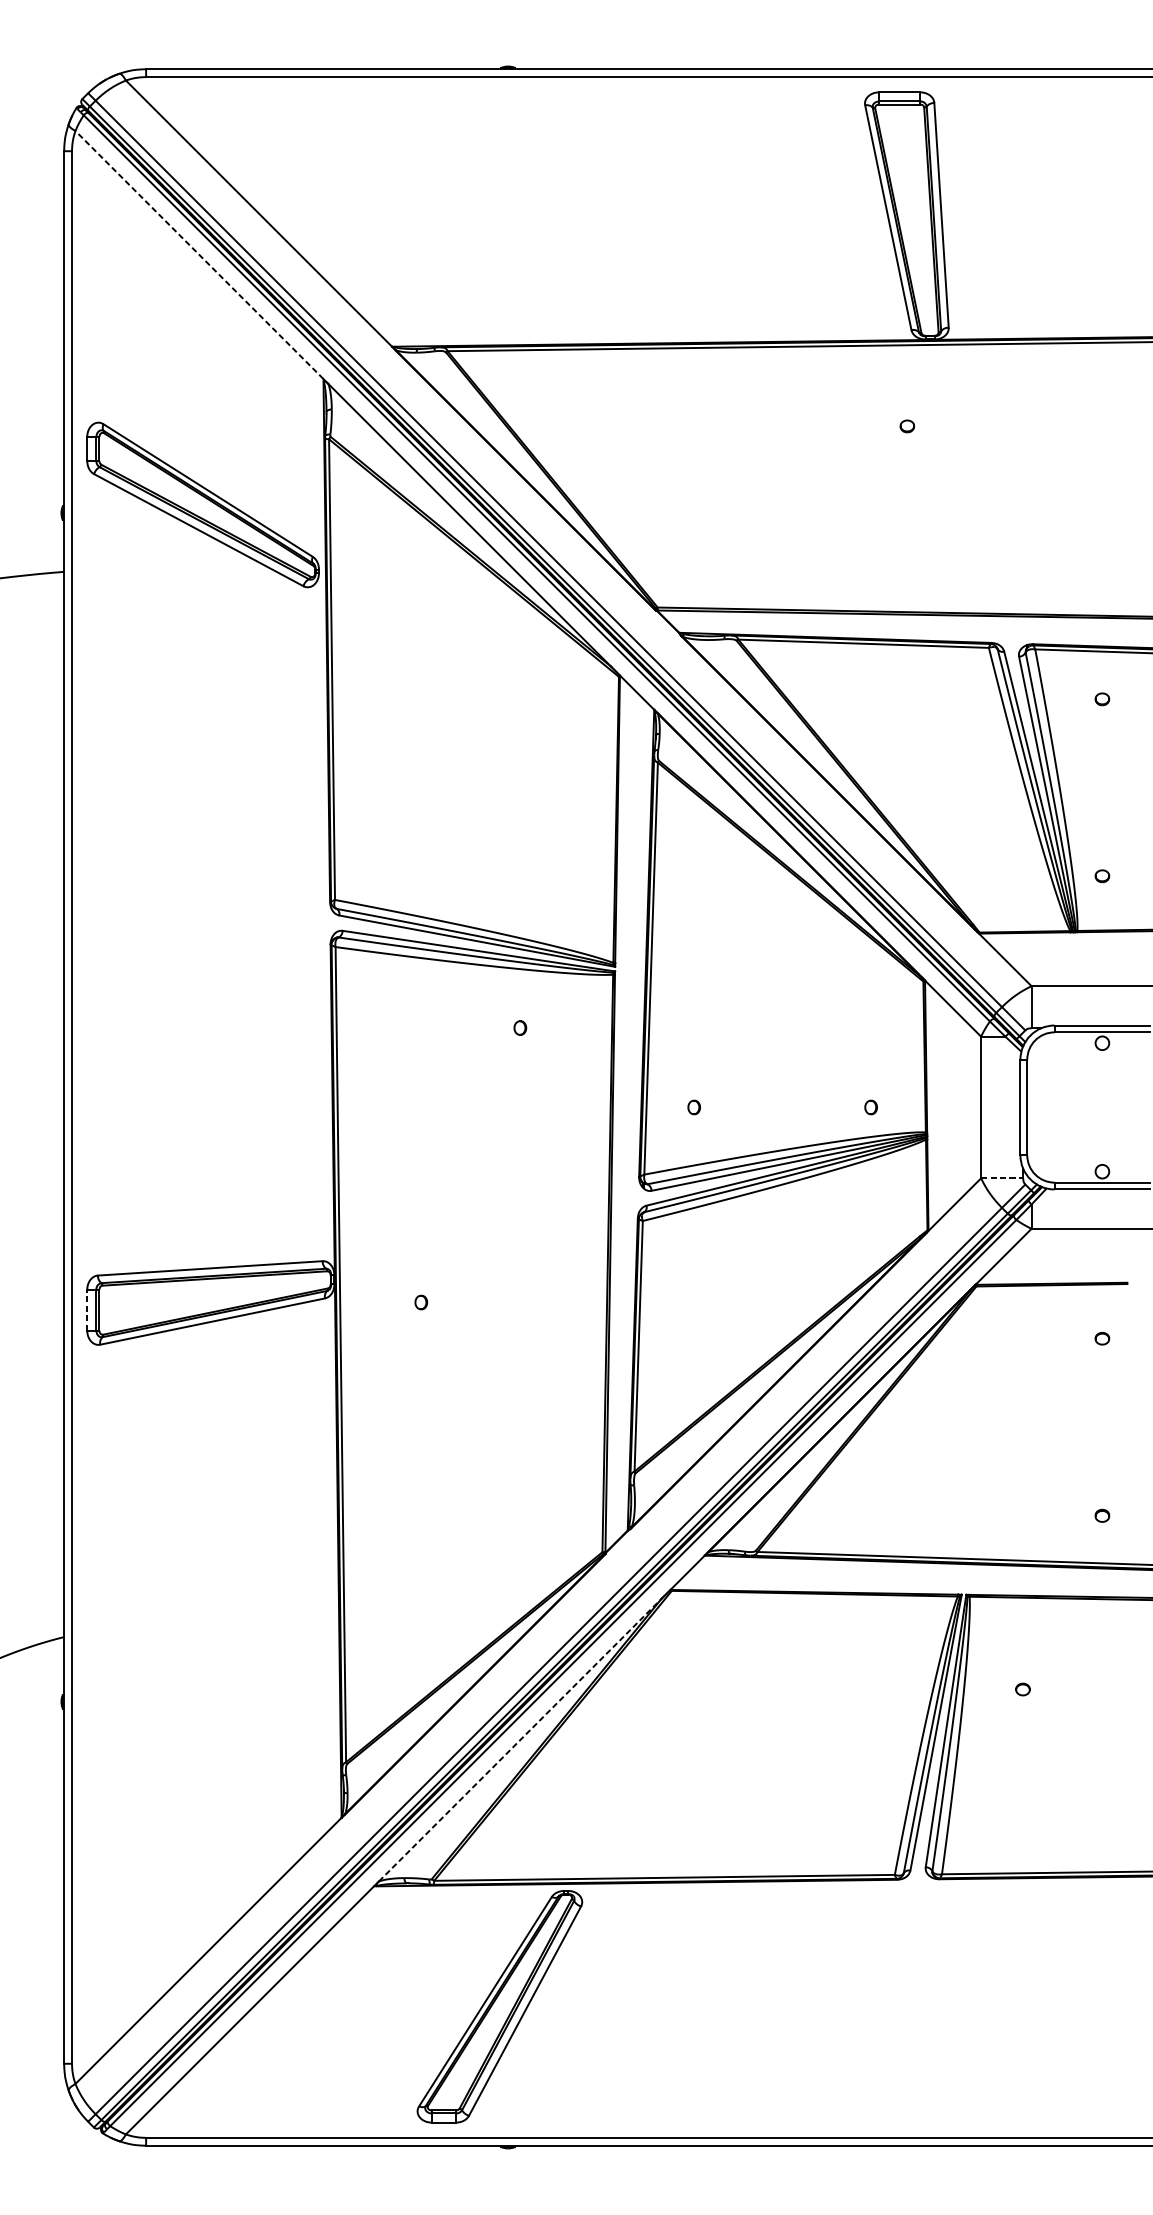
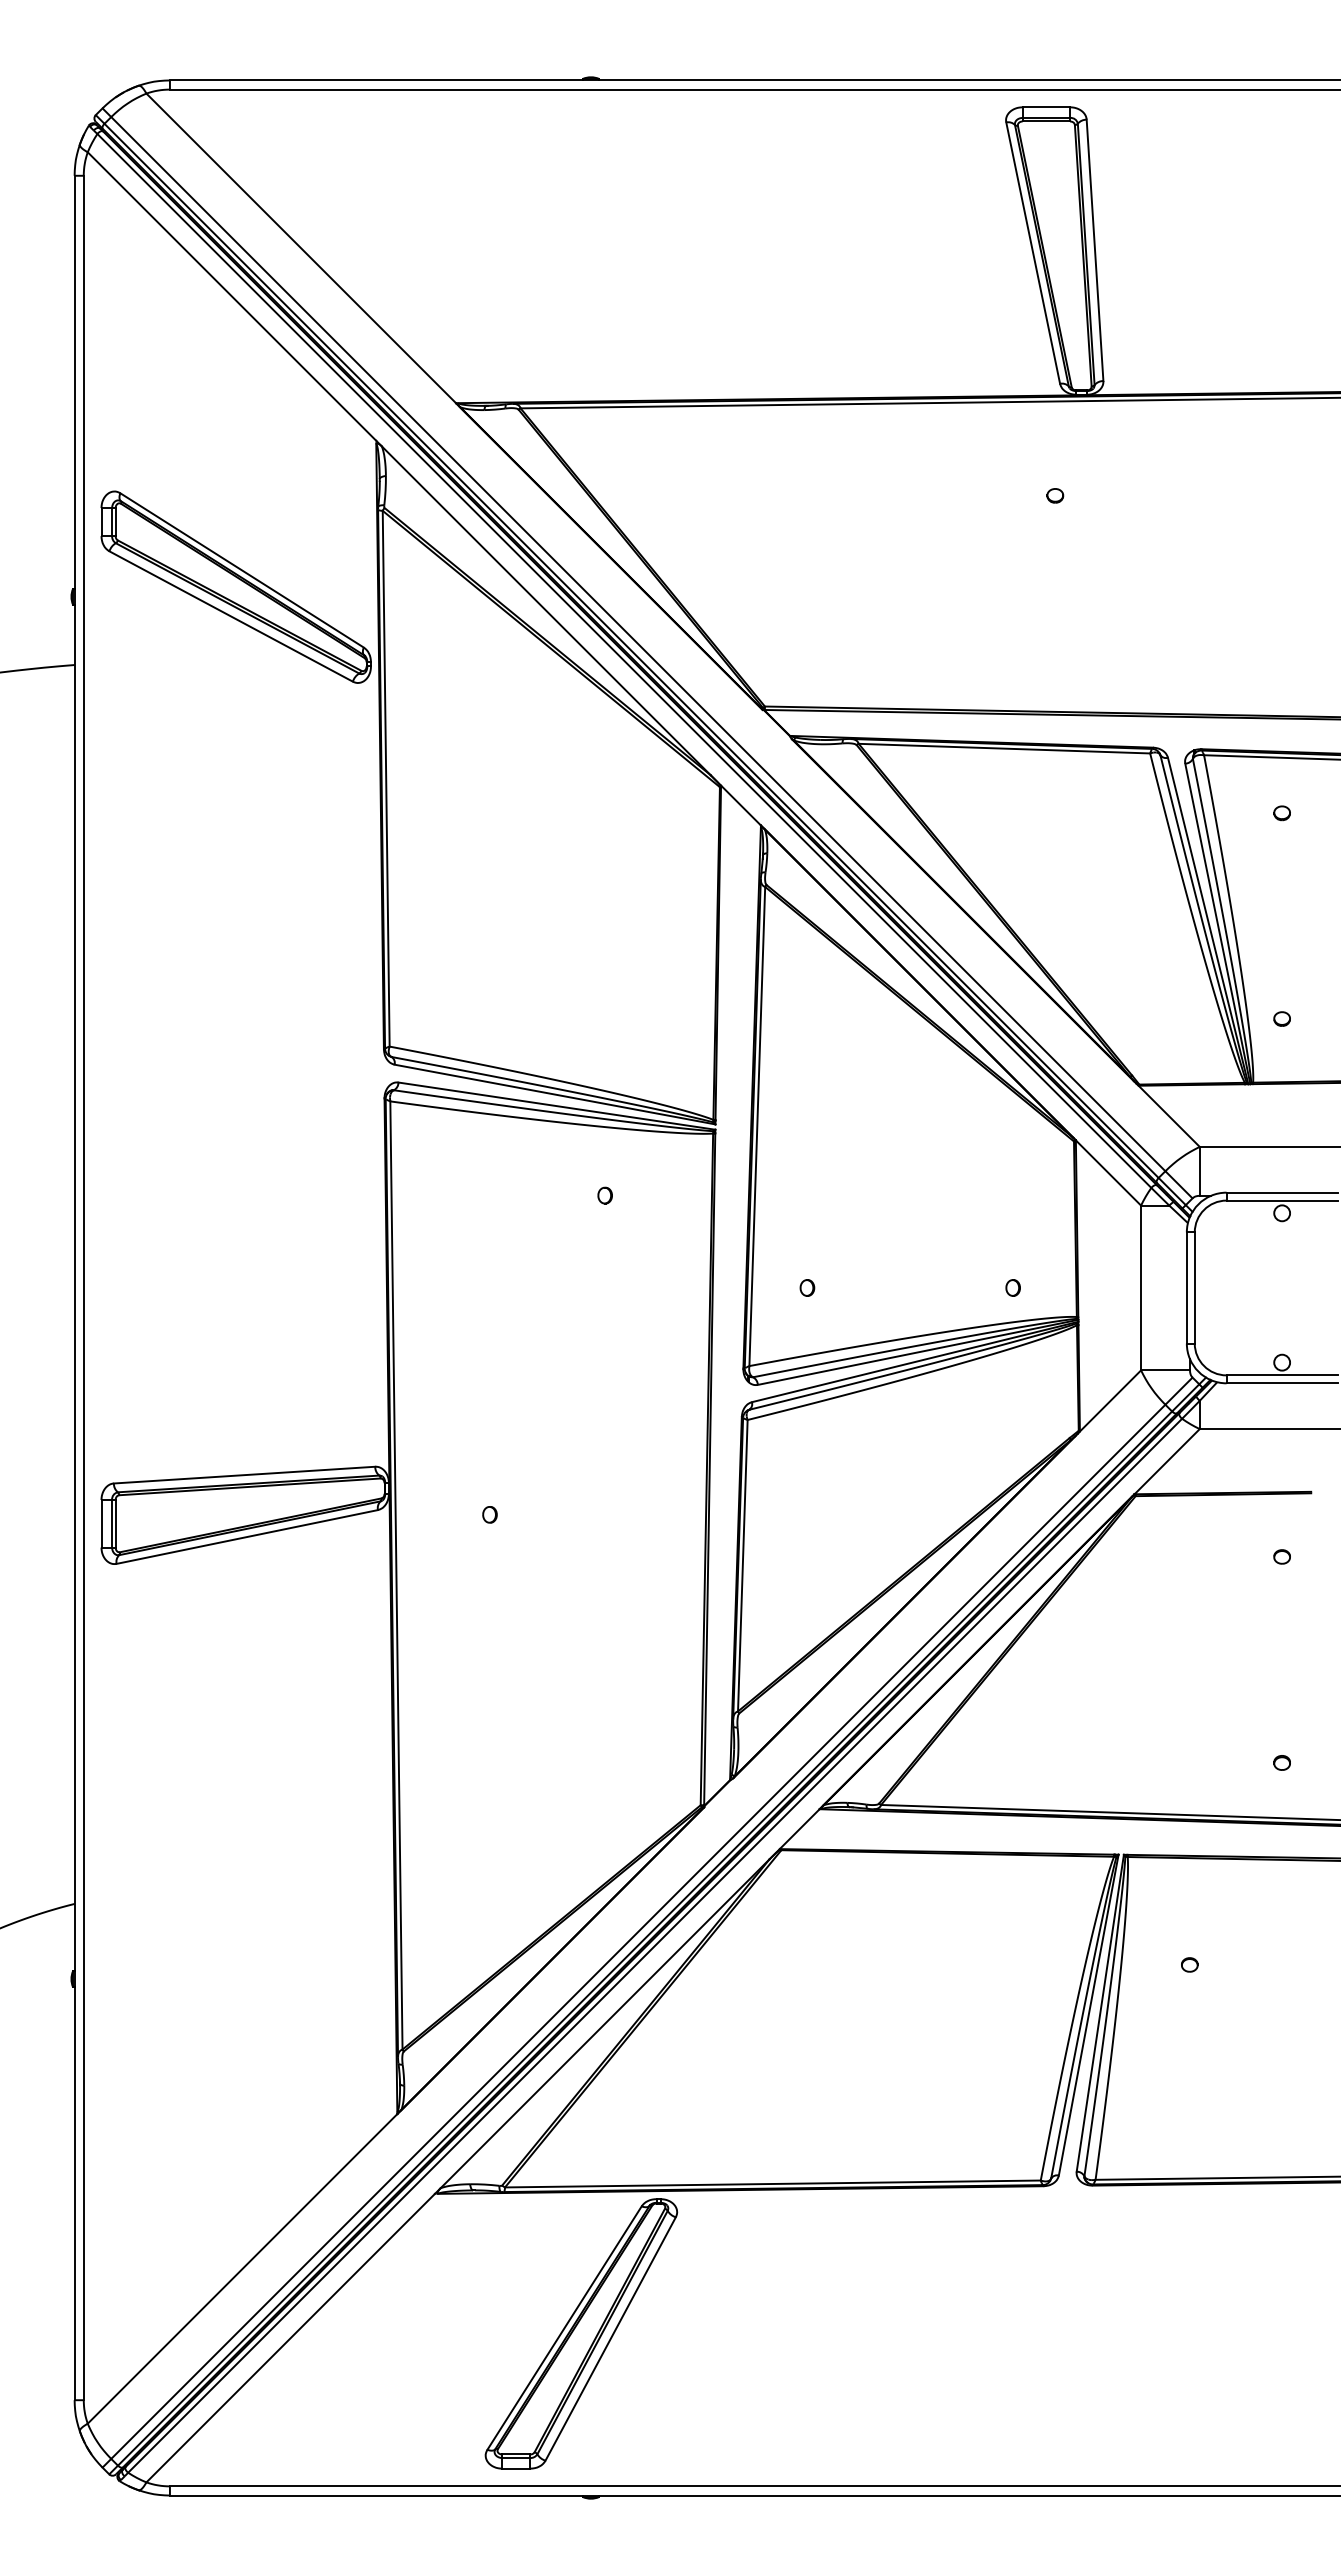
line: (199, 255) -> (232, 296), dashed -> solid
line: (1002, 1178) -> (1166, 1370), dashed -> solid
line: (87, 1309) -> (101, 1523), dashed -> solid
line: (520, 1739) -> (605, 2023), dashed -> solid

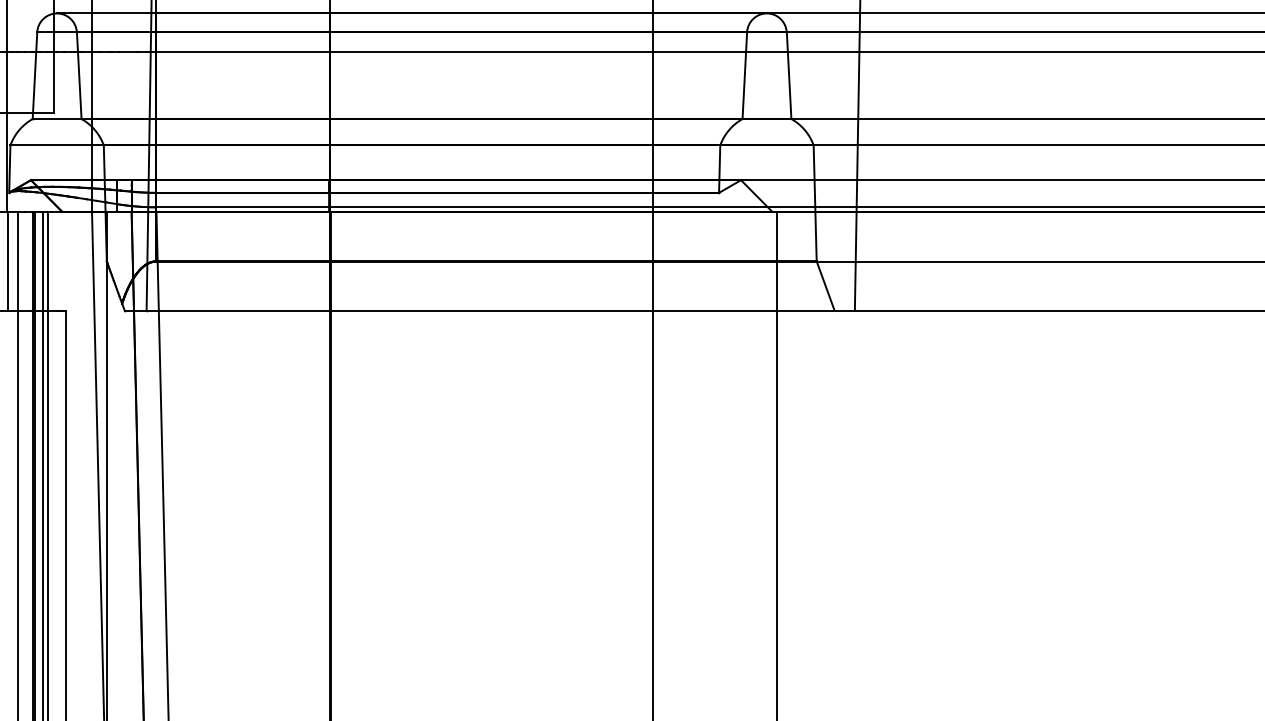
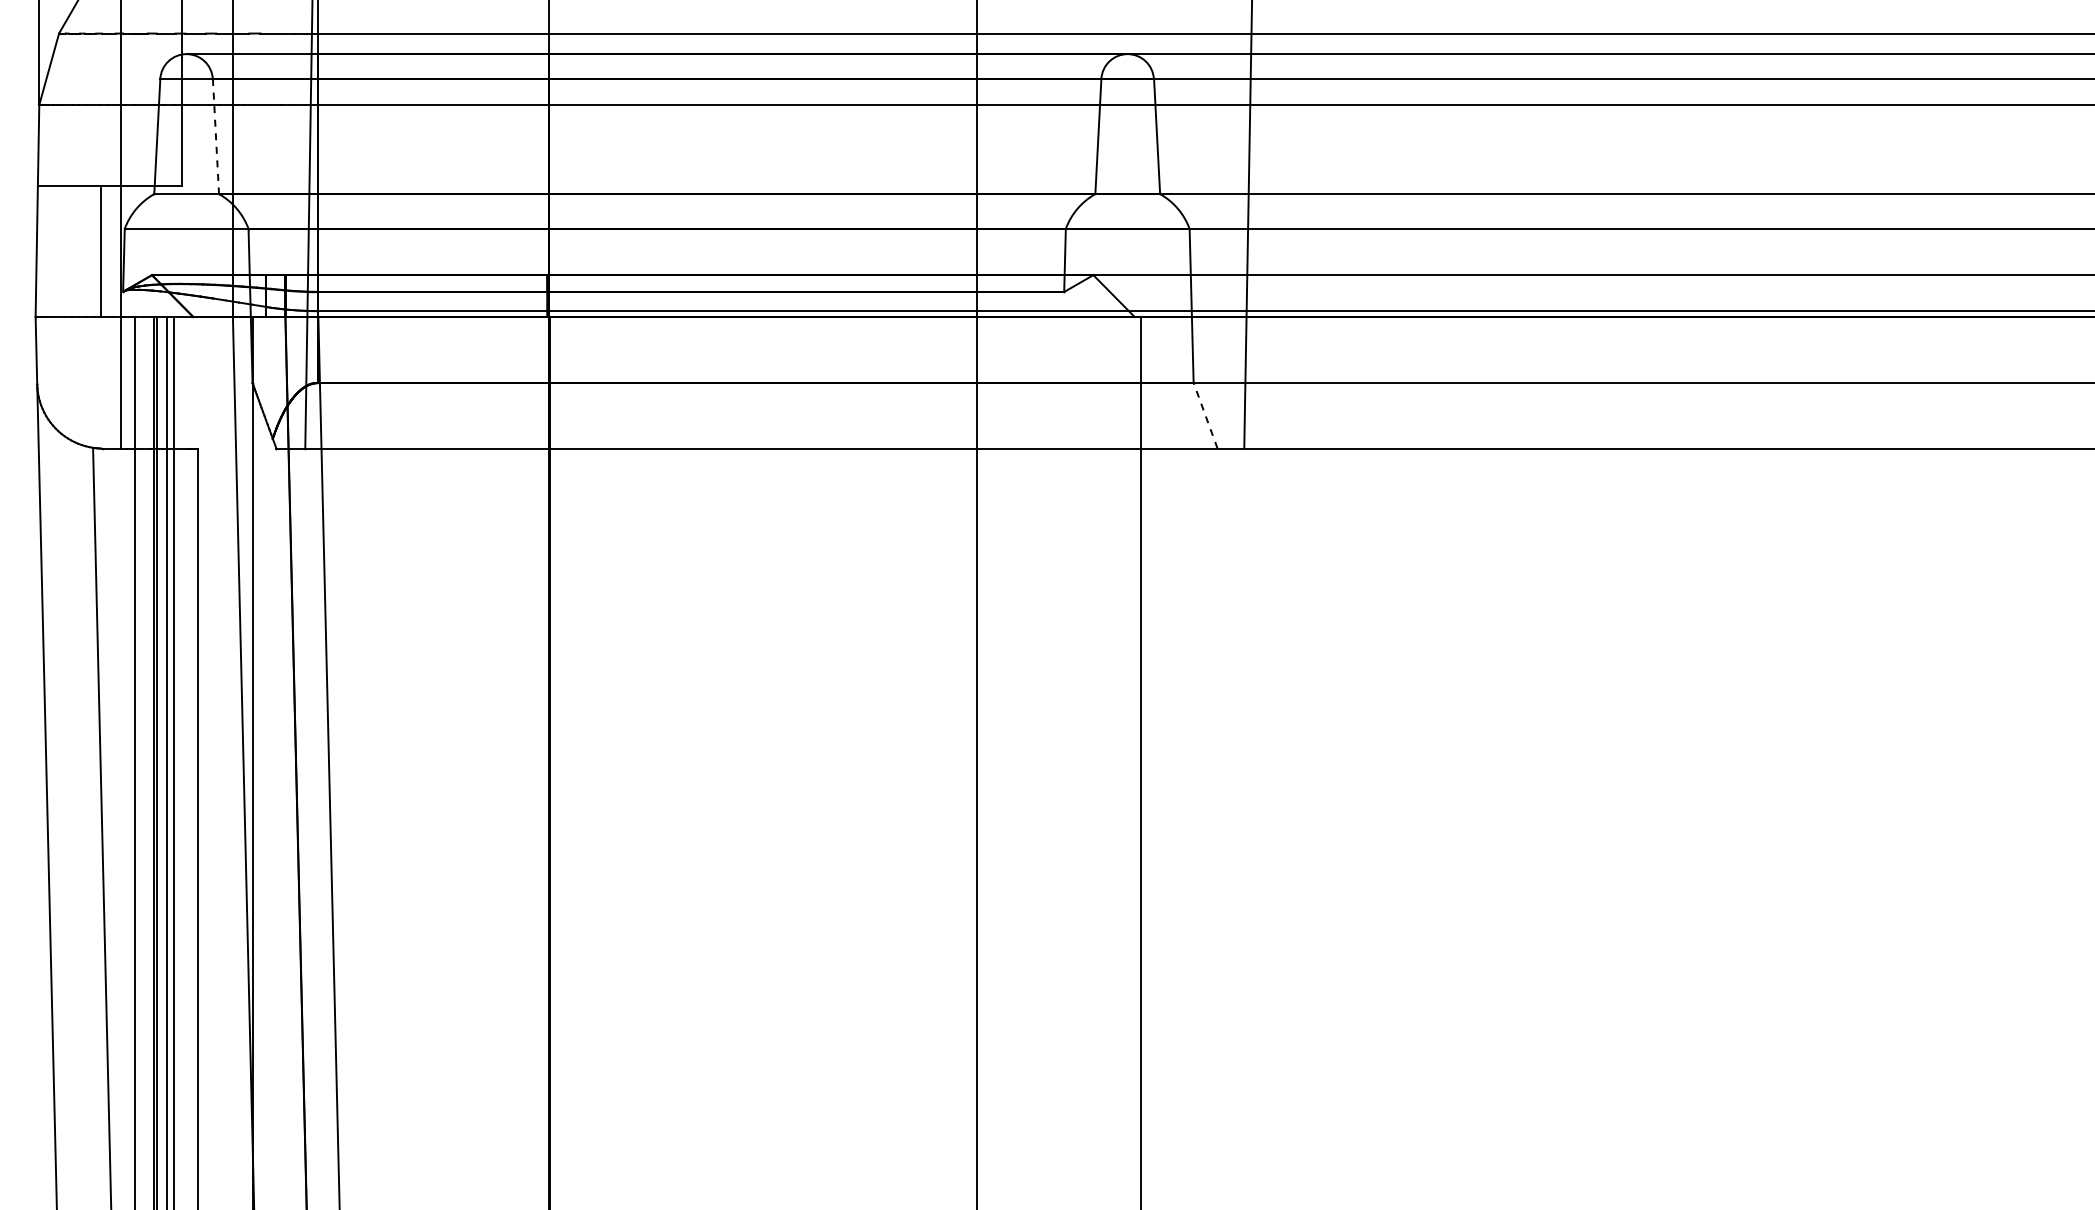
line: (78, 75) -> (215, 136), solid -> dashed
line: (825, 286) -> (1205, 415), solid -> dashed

What you need to do: Nothing but the lines from the one containing "line: (520, 1739)" through the end of the listing should be printed, each exactly as it appears and without pictures.

Task answer:
line: (520, 1739) -> (605, 2023), dashed -> solid

line: (78, 75) -> (215, 136), solid -> dashed
line: (825, 286) -> (1205, 415), solid -> dashed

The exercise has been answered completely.